Ciudad de México

1 de diciembre de 2020

Se han cumplido dos años de la llegada al poder de la Presidenta Zavala. En muchos aspectos, el país ha regresado al pasmo fúnebre que caracterizó el gobierno de su pareja, el expresidente Calderón; quien desde el tercer mes de la gestión de su esposa, para callar toda crítica de injerencia, se trasladó a vivir a Palacio Nacional, donde fueron desalojadas las oficinas de la Secretaría de Hacienda para instalar lo que en los hechos es su centro de operaciones, donde gobernadores, legisladores y los miembros del gabinete legal y ampliado asisten recurrentemente.
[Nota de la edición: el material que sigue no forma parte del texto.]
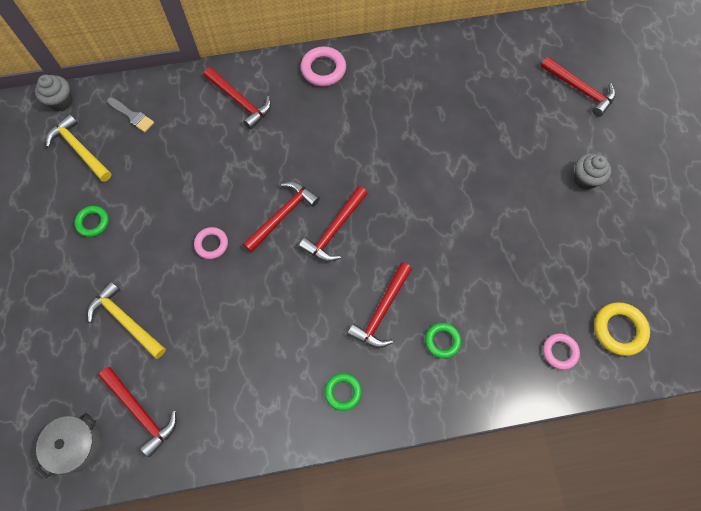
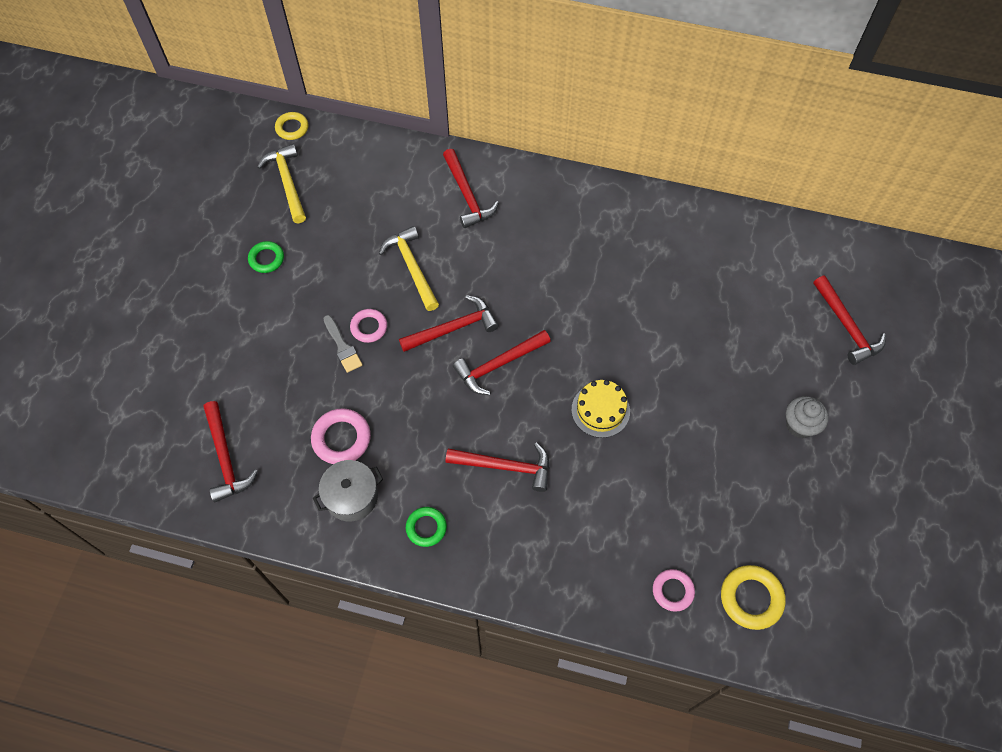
camera: 25 degrees right, 5 degrees down
(61, 101) = (292, 128): grey cupcake -> yellow ring
(77, 445) = (154, 462): grey pot -> grey pot (351, 496)
(126, 320) = (253, 366): yellow hammer -> yellow hammer (412, 267)
(132, 116) = (353, 168): grey brush -> grey brush (342, 347)
(323, 69) = (570, 195): pink ring -> pink ring (341, 438)
(381, 311) = (505, 466): red hammer -> red hammer turned 135 degrees counterclockwise
(433, 232) = (600, 410): none -> yellow cake
(442, 341) = (553, 524): green ring -> none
Cabe recordar que el inicio de su administración se caracterizó por una política de concesiones a la oposición por un lado y protección al legado de los gobiernos panistas por el otro. A la reforma constitucional para fusionar las secretarías de Marina y Defensa Nacional y tener al frente de la nueva dependencia a un civil, correspondió la designación de Genaro García Luna como su titular; a la creación de la Comisión de la Verdad para recabar y sancionar a los responsables de crímenes de lesa humanidad durante la primera década de la guerra contra el narcotráfico, le sucedió la designación del Ministro Eduardo Medina Mora como comisionado presidente.

Por otra parte, varias designaciones tuvieron como propósito retomar trabajos que se vieron interrumpidos durante el sexenio priista. Si en el año 2000, los trabajadores del centro administrativo de Pemex señalaban que se podían encontrar en los botes de basura los cuadros del General Lázaro Cárdenas, la llegada de Germán Martínez al frente de la empresa productiva del Estado tuvo como una de sus primeras acciones el reemplazo del busto de Cárdenas que se encontraba en la explanada central para colocar un Starbucks.

Asimismo, el Jefe de Oficina, Ernesto Cordero, encabezó la campaña mediática que llevó a aprobar la eliminación de la SEDATU, así como todas las instituciones referentes a regularización de la tenencia de la tierra, remanentes de la Secretaría de la Reforma Agraria. Queda para el registro su declaración para argumentar que las funciones de la secretaría creada en 2013 podían ser realizadas sin ningún problema por la CONAVI, debido a que la Nueva Agenda Urbana era “un mito genial”.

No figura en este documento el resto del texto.